By the 1870s he had become the most famous philosopher of the age. His works were widely read during his lifetime, and by 1869 he was able to support himself solely on the profit of books.
His works were translated into German, Italian, Spanish, French, Russian, Japanese and Chinese, and into many other languages and he was offered honours and awards all over Europe and North America.
During his visit to the United States, he enjoyed great success. His philosophy that justifies the survival of the fittest and individual rights was congenial to the Americans.
At the heart of Spencer’s philosophy is the principle of individualism, clearly outlined in the “Principles of Ethics”:
Spencer’s Principles of Ethics “Every individual has the freedom to do as he wills as long as he does not infringe upon the equal freedom of any other person”.
Major works: “Social Statics” (1851), The Principles of Psychology (in one volume – 1855, in 2 volumes – 1870-1872),  “System of Synthetic Philosophy” (1855 – 96), First Principles (1862) The Principles of Biology ( 1864-67) The Principles of Sociology ( 1876-96) The Principles of Ethics (2 vol.1879-93), Autobiography (2 vol., 1904).

Career and personal life:


Origin: Herbert Spencer was born in Derby, England, on 27 April 1820.  Spencer’s father William George Spencer was a religious dissenter who drifted from Methodism to Quakerism and was a schoolteacher of radical and dissenting views.

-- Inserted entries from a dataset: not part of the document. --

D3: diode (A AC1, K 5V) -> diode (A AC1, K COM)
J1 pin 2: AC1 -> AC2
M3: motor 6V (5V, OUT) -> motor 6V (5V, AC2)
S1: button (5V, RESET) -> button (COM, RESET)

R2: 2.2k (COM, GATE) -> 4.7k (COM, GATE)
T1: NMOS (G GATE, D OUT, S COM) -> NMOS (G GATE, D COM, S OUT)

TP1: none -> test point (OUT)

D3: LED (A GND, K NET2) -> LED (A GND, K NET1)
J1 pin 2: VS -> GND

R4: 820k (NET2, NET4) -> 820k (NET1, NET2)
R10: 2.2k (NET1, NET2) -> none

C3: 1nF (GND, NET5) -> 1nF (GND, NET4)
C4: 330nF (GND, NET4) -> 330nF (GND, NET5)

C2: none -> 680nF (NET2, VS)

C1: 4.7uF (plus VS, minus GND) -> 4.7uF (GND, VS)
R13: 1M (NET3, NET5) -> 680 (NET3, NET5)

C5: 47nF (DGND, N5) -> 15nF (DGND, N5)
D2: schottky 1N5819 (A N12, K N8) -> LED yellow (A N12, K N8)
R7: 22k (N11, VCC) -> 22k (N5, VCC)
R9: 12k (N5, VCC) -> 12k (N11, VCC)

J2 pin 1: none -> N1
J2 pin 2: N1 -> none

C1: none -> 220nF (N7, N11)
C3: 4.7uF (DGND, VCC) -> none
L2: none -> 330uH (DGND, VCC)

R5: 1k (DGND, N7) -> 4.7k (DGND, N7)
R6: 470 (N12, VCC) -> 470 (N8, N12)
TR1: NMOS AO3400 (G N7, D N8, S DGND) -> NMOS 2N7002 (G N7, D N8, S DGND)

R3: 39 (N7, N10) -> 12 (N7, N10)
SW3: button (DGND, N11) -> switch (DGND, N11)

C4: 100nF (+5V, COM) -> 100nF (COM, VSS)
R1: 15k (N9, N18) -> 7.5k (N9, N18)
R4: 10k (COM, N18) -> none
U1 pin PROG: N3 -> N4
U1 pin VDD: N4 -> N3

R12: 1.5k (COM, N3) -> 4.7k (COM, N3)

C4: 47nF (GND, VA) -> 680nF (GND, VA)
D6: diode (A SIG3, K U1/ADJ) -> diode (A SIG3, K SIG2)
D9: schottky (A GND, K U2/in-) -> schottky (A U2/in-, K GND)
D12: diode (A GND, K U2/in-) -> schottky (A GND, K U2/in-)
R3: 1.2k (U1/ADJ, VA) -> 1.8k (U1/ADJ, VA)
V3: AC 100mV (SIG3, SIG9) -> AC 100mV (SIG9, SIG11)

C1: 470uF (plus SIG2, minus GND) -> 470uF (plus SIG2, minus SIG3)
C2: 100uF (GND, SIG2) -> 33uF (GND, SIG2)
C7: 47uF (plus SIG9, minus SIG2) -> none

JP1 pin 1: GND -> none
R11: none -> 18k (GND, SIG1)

Education: Spencer was educated in empirical science by his father and his uncle.
Career highlights: Herbert declined an offer from his uncle, the Reverend Thomas Spencer, to send him to Cambridge, and so was practically self-taught. Spencer was educated in empirical science by his father, while the members of the Derby Philosophical Society introduced him to pre-Darwinian concepts of biological evolution, particularly those of Erasmus Darwin and Jean-Baptiste Lamarck.
His uncle completed Spencer’s limited formal education by teaching him some mathematics and physics, and enough Latin.
During 1837-46 Spencer was employed as an engineer on the London & Birmingham railway.
In 1848, at the age of 28, he moved to London, where he was a sub-editor at The Economist a London weekly committed to free trade and laissez-faire.
There he wrote his first major book, Social Statics (1851), which tried to establish a natural basis for political action and allowed the state only the minimum of defence and police functions.
Spencer visited the United States in 1882 and was much impressed by what he observed on a triumphal tour.
Spencer spent his last years continuing his work and avoiding the honours and positions that were offered to him by a long list of colleges and universities.
Personal life: Spenser described his childhood, in “An Autobiography” (1904), reflected the attitudes of a family which included religious nonconformists and social critics.
In 1853 upon the death of his uncle, Spencer received inheritance which allowed him to devote himself to science. He never married and had no children. He wrote:  «Marriage: a ceremony in which rings are put on the finger of the lady and through the nose of the gentleman» and «Only when Genius is married to Science can the highest results be produced».
During his visit to the United States, he became a close friend of the great industrialist and steel baron Andrew Carnegie.
He died at the age of 83 at Brighton on Dec. 8, 1903.
Remains: Buried, Highgate Cemetery East, London, England.
Zest: His early individualism is recorded in the story that, having been sent to school with an uncle in Somerset at the age of thirteen, he ran away, returning to Derby in three days, by walking 48 miles the first day, 47 the second, and about 20 the third, with little food and no sleep.
T. H. Huxley said that Spencer’s definition of a tragedy was a deduction killed by a fact; Carlyle called him a perfect vacuum, and James wondered why half of England wanted to bury him in Westminster Abbey and talked of the ‘hurdy-gurdy monotony of him…his whole system wooden, as if knocked together out of cracked hemlock boards’ His Autobiography completed in 1889 spreads to over 400,000 words.